The plurality of applications 133 (APPx) depicted in fig. 2 and the single application 133 (APPLET) depicted in fig. 3 are both external applications that use the APIs 132 and can be installed on the eUICC 130 or loaded onto the eUICC 130 and deleted from the eUICC 130 by different external entities, such as the issuer or manufacturer of the eUICC or the device in which the eUICC 130 is embedded. In addition, the applications 133 can be developed and installed on the eUICC 130 by other entities, such as by the MNO 130, by a customer of the eUICC/device issuer or manufacturer, or by other service providers, to provide these entities with case-dependent, individual access to profile management operations. Thus, development of the application 133 will generally be specific to a particular use case defined by or related to the application developer.
Examples of use cases for the device manufacturer are as follows: the device 150, such as a mobile phone or other communication device, typically includes GPS capability and thus constantly stores information regarding the quality of coverage of the network area by different MNOs 120. Thus, when network coverage requires switching of an active profile, a device 150 comprising an eUICC 130 according to the present invention can send corresponding commands to the device manufacturer's application 133, e.g., through a device application 151 installed thereon, to be able to operate under an MNO 120 with optimal coverage at the current location.
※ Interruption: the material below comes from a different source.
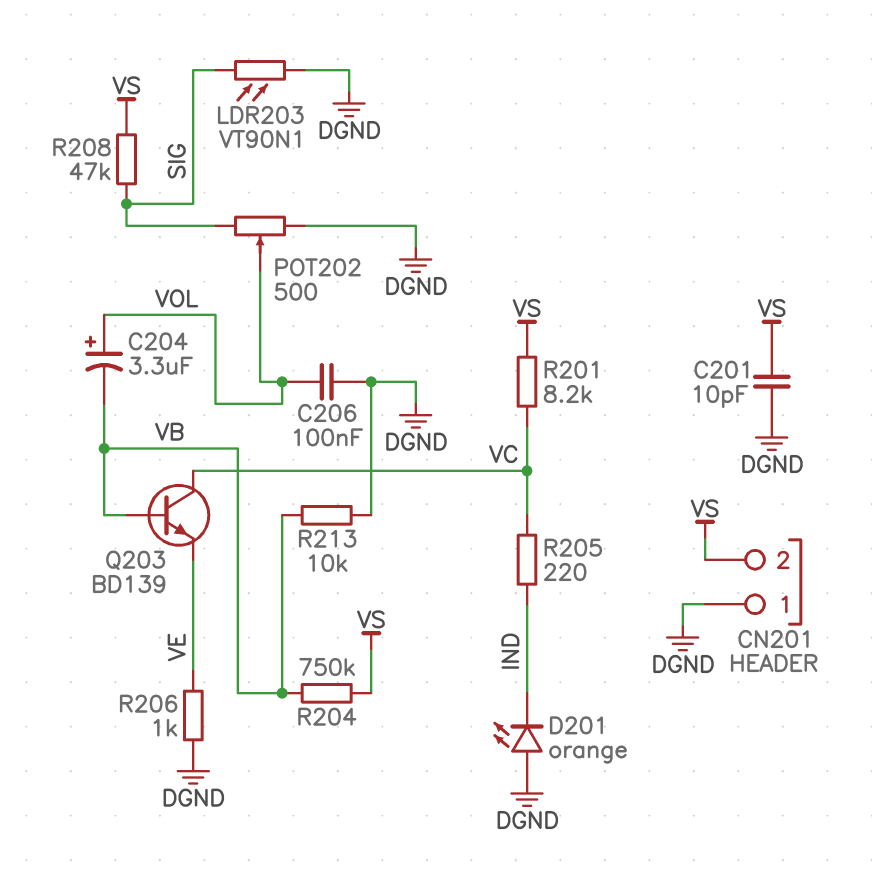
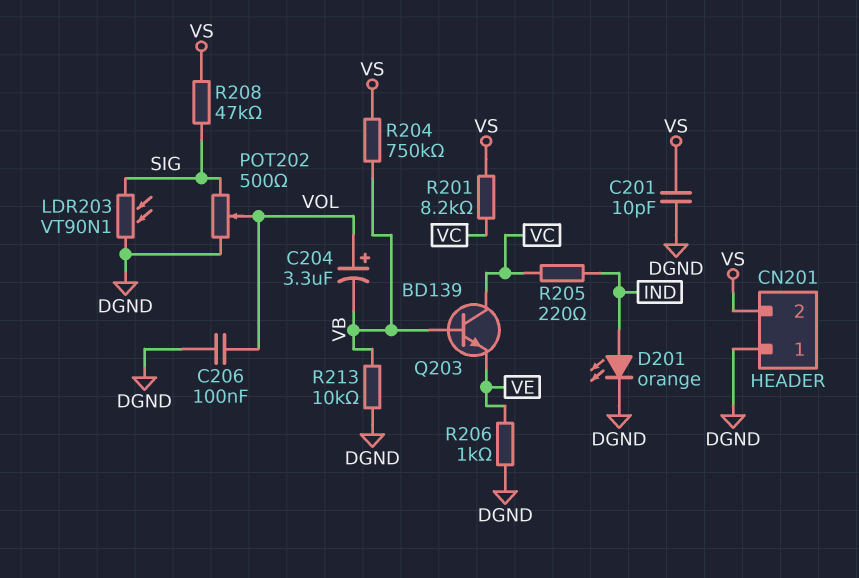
D201: LED orange (A DGND, K IND) -> LED orange (A IND, K DGND)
Referring to fig. 3, steps S1 and S2 represent implementing an API 132 on the eUICC 130 and installing one or more applications 133, respectively. While the API 132 is implemented by the issuer of the eUICC 130 or the manufacturer EUM160 (step S1), the application 133 indicating profile management operations via the API 132 and ISD-R131 may be installed by various entities, such as by the eUICC issuer or manufacturer 160, the issuer or manufacturer of the device 150, the MNO 120, or even by commercial service providers (such as banks, ioT operators, etc.), depending on the actual use case of the operation.
Further steps S3 to S14 show a process loop for performing a profile management operation according to the present invention. In step S8 the actual manipulation or access of the profile in response to the profile management operation PMO is performed, whereas steps S3 to S7 relate to the execution of the instruction and PMO, and steps S9 to S14 relate to processing the response received in response to the actual profile manipulation or access in step S8.
In accordance with the present invention, performing profile management operations via the API 132 can be initiated by an application 133 (APPLET) installed on the eUICC 130 or a device application 151 (D-APP) installed on the device 150 by a device issuer or manufacturer. In the former case, the processing cycle starts from step S4 and ends with step S12, while in the latter case, the processing cycle starts from step S3 and ends with step S14.
Another possible processing loop, not shown in fig. 3, may start from step S3 and end with step S14, but omit steps S4, S5, S11 executed by the application 133. According to this embodiment, the device application 151 completely replaces the eUICC application 133 and interacts directly with the API 132. In this case, the step of checking the condition for indicating PMO (step S4) may be performed by the device application 151 before actually indicating PMO with respect to the API 132 in step S3.
In step S3, the device application 151 requests the application 133 to instruct a specific profile management operation PMO. As described above, if the profile management operation is started by the application 133 without involving the device, this step and steps S13 and S14 are omitted.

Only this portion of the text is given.